The government’s plan to introduce new legislation around drinking and driving will deal another blow to the country’s hospitality industry, says Hospitality consultant Neil Bald.
Bald told special travel website Tourism Update that the amendment will have a significant impact on the tourism and restaurant industry in South Africa, which is already reeling from two alcohol bans and restrictions around the sale of alcohol.
“The hospitality industry is in favour of controlling and managing liquor, but it needs to be done in a way that is cognisant of the consequences,” he said.
This was echoed by David Marsh, founder of the Travel Industry Golf Club, who said that the amendment was likely to lead directly to job losses.
“The number of jobs that will be lost is going to be significant. Many people will either not attend an event because of the cost of getting there and back, or will not even have one drink.

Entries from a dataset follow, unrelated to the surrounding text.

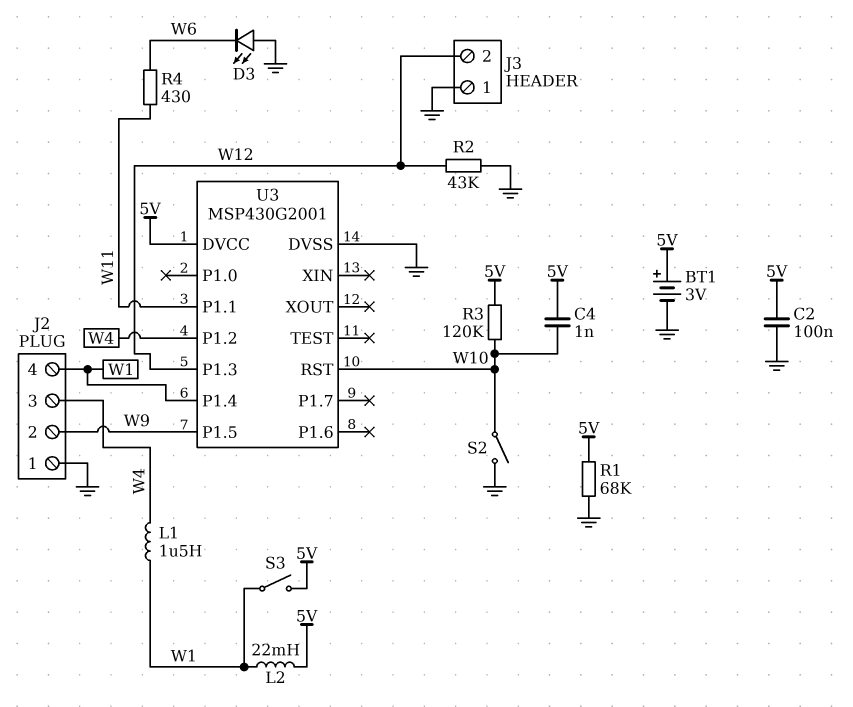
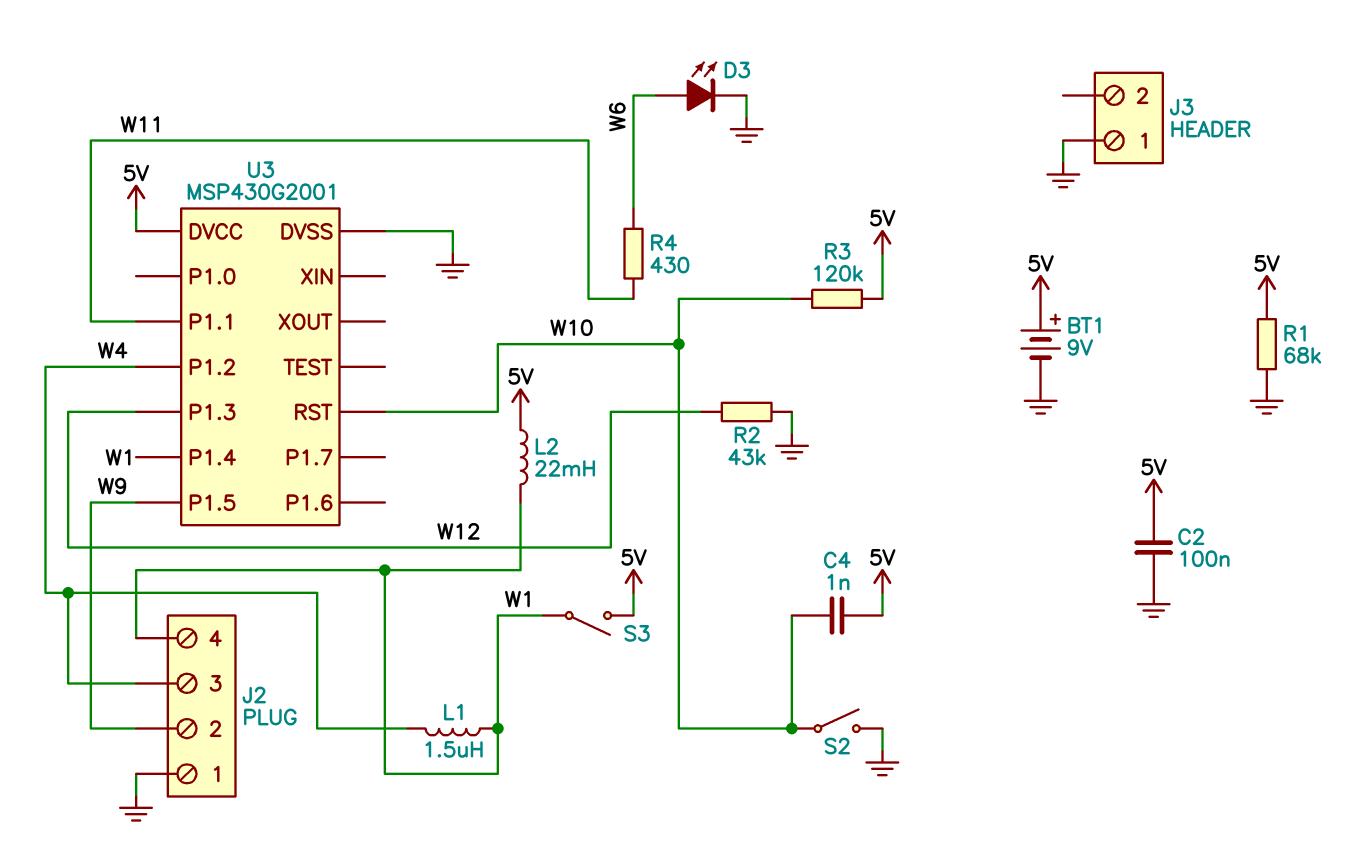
BT1: 3V (plus 5V, minus GND) -> 9V (plus 5V, minus GND)
D3: LED (A GND, K W6) -> LED (A W6, K GND)
J3 pin 2: W12 -> none

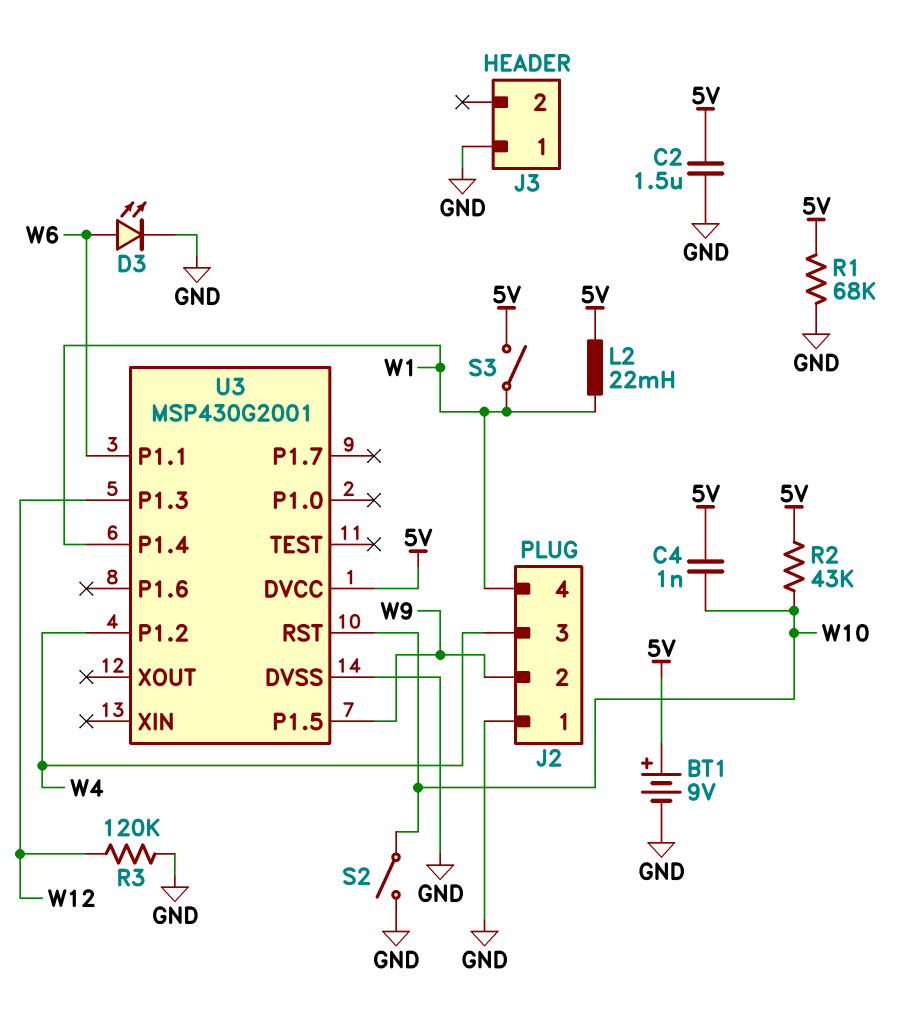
C2: 100nF (5V, GND) -> 1.5uF (5V, GND)
L1: 1.5uH (W1, W4) -> none
R2: 43k (GND, W12) -> 43k (5V, W10)
R3: 120k (5V, W10) -> 120k (GND, W12)
R4: 430 (W6, W11) -> none
U3 pin P1.1: W11 -> W6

“Either way, clubs, restaurants, hotels, meeting and wedding venues and car hire can expect to shrink,” he said.
Problems with enforcement
The Automobile Association of South Africa (AA) has also warned that changing traffic laws relating to drunk driving is meaningless and will be ineffective if current laws that regulate alcohol and driving are not properly implemented and enforced first.
The Association says drinking and driving can be more effectively combated by reducing the allowable alcohol limits for drivers, and that the courts should impose tougher sentences on offenders.

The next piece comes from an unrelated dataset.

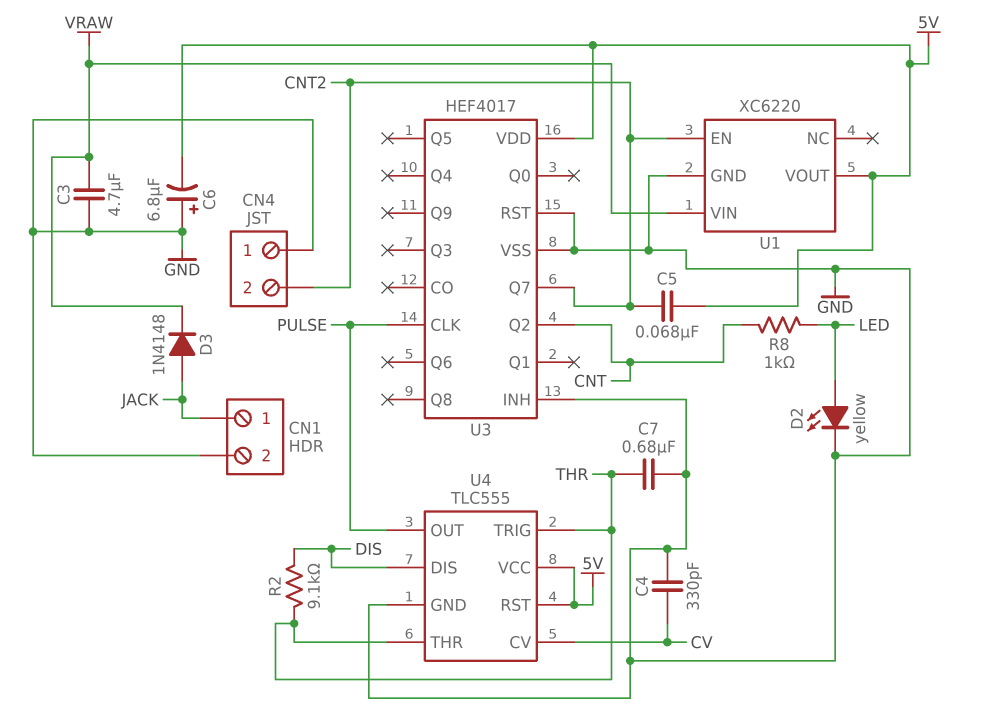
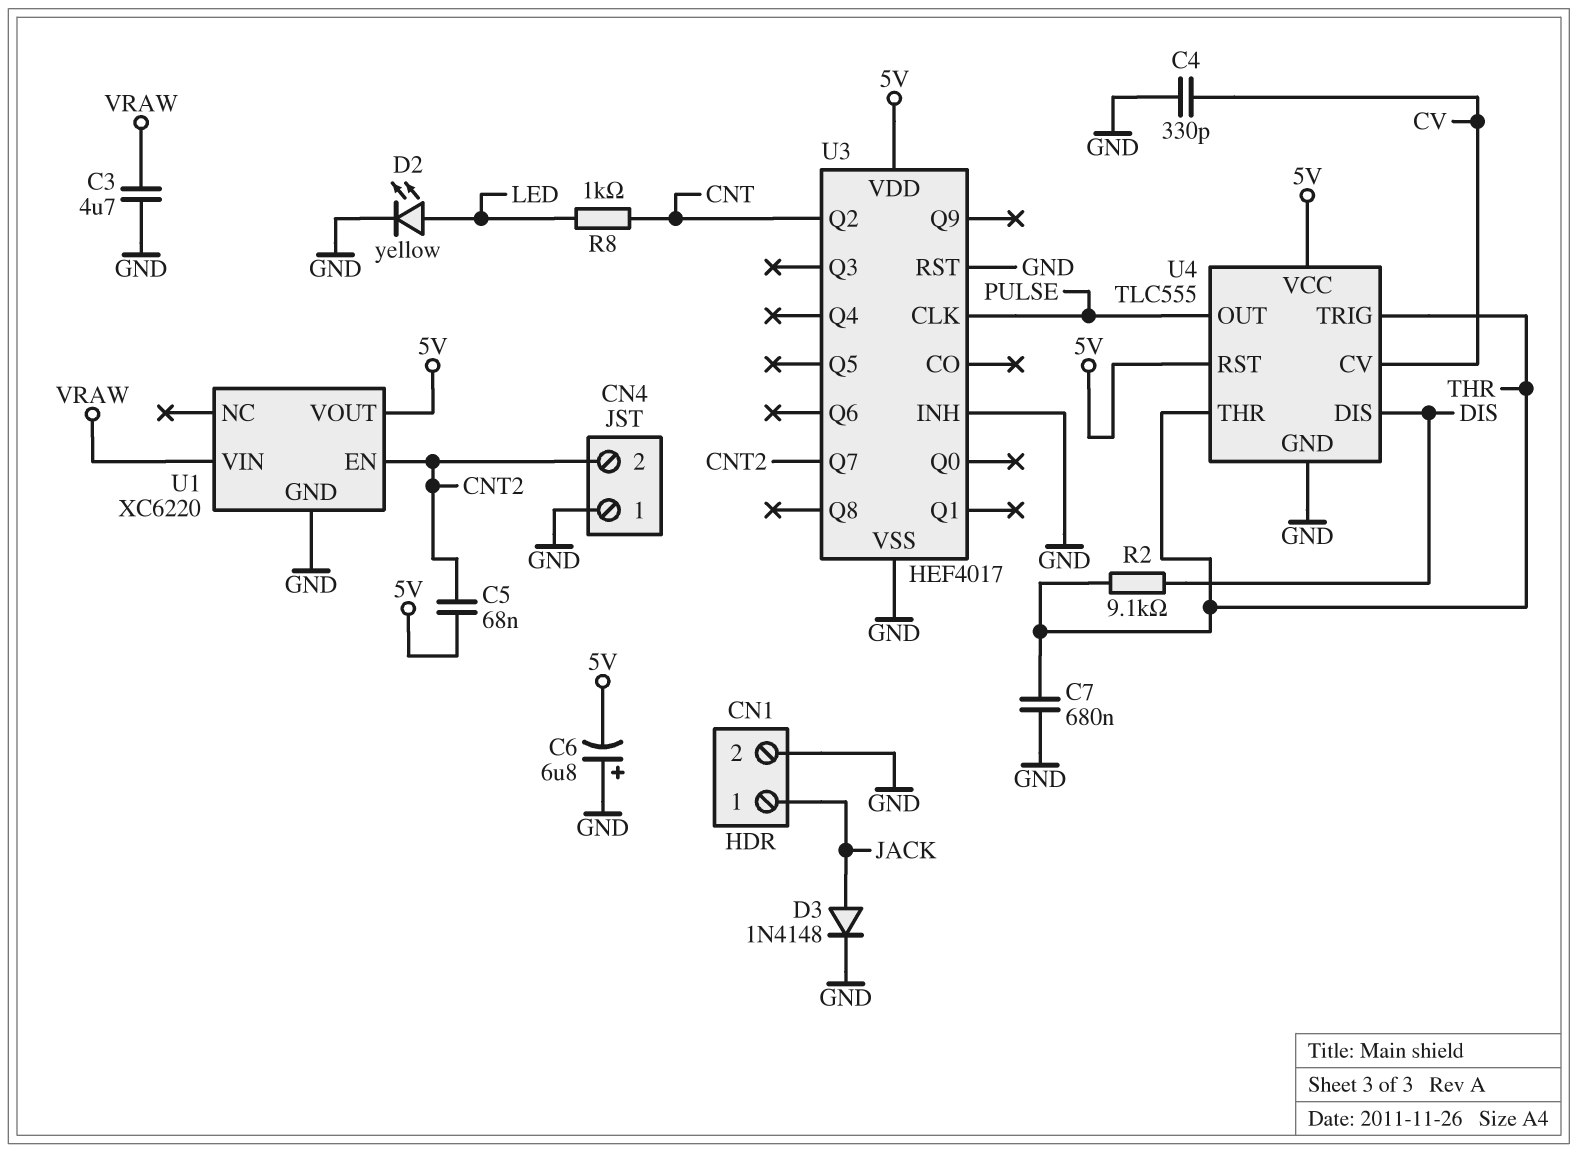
D3: diode 1N4148 (A JACK, K VRAW) -> diode 1N4148 (A JACK, K GND)

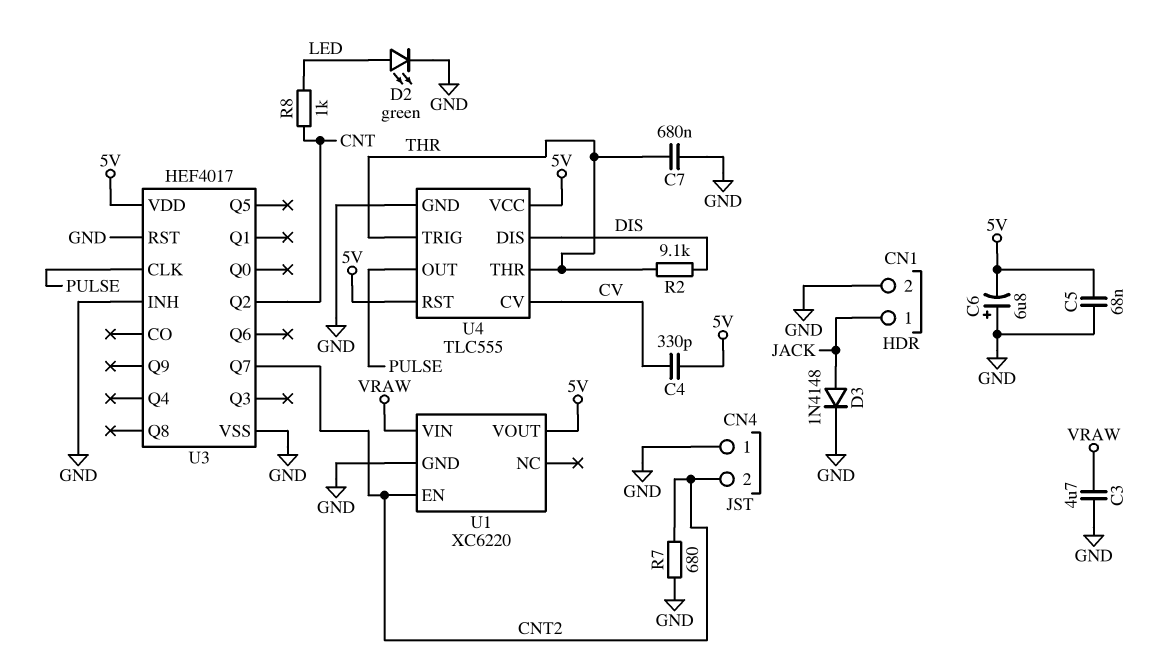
C4: 330pF (CV, GND) -> 330pF (5V, CV)
C5: 68nF (5V, CNT2) -> 68nF (5V, GND)
D2: LED yellow (A LED, K GND) -> LED green (A LED, K GND)
R7: none -> 680 (CNT2, GND)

The current enforcement of drunk drivers will not stop those who regularly exceed the limits because there are simply no consequences for their actions. The AA says a zero limit is not going to change this behaviour.
“Reducing the blood alcohol limit to zero will not solve the problem of road deaths in South Africa if it is not supported by a thorough, scientific diagnosis of the problem of drink driving with proper statistics which back such a move.

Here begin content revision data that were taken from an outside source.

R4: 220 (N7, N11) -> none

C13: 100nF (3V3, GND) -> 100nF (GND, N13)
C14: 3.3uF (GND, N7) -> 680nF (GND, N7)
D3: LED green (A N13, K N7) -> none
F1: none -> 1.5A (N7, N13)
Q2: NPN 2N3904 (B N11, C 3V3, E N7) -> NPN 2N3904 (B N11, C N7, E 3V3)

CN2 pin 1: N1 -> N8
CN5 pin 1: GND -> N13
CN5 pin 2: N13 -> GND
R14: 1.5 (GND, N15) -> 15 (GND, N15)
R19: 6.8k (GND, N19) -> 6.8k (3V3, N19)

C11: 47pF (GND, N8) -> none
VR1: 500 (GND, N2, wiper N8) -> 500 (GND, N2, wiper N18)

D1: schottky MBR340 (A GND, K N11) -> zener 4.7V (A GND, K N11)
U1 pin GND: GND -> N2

“Behavioural change is needed to solve this problem and that requires proper enforcement of existing laws, and more intensive education of the dangers of drunk driving, both of which do not currently occur,” said the AA.
Behavioural change needed
Real change will depend on a change in behaviour and not just legislation alone, says the managing director of MasterDrive Eugene Herbert.
“Someone who does not respect the current BAC limit, is unlikely to respect a lower one. Those who will obey a 0% BAC limit, are likely not the ones who break the current limit,” he said.
We need to accept that a real difference can only be made by changing the drinking behaviour of drunk drivers, he said.
“A change in behaviour can only be realised once people truly understand how dangerous and destructive drinking and driving can be. The onus is on society, corporates and individuals to initiate this change.”
Herbert used the analogy of vehicles that easily reach speed of 200km/h to better understand why changing the alcohol level will have limited efficacy.
“Many cars are more than capable of travelling at this speed but does the responsibility of not recklessly driving at high speed lie with the manufacturer?
“The answer is no, and societal perception appears to concur with this as there are no calls for manufacturers to stop designing cars that can be driven at high speed.”
Instead, the onus to drive responsibly is placed on the driver and, failing that, penalties form law enforcement, said Herbert.
“As ineffective as it would be to ban performance and sports cars, so would it be to try ban drink driving all together. Instead the key lies in showing people who drink and drive (or reckless drivers) just how dangerous it is and consequently, change behaviour.”
New rules by December
Transport minister Fikile Mbalula says that government plans to introduce new legislation around drinking and driving by December 2020.
He said that the Road Traffic Amendment Bill was introduced in parliament in June 2020, with the legislation effectively introducing a 0% alcohol limit for all motorists.
The minister said that under the amended act, no one will be able to drive a vehicle, or occupy the driver’s seat while the engine is running, with any concentration of alcohol in their system.
“Research conducted by the Road Traffic Management Corporation (RTMC) in collaboration with the South African Medical Research Council and the University of South Africa shows that driver alcohol intoxication accounts for 27.1% of fatal crashes in the country.”
“This is estimated to cost the economy R18.2 billion annually,” Mbalula said. “As indicated by this study and many observations including the recent death of TMPD officers, we need to strengthen the law and ensure that Innocent lives are saved.”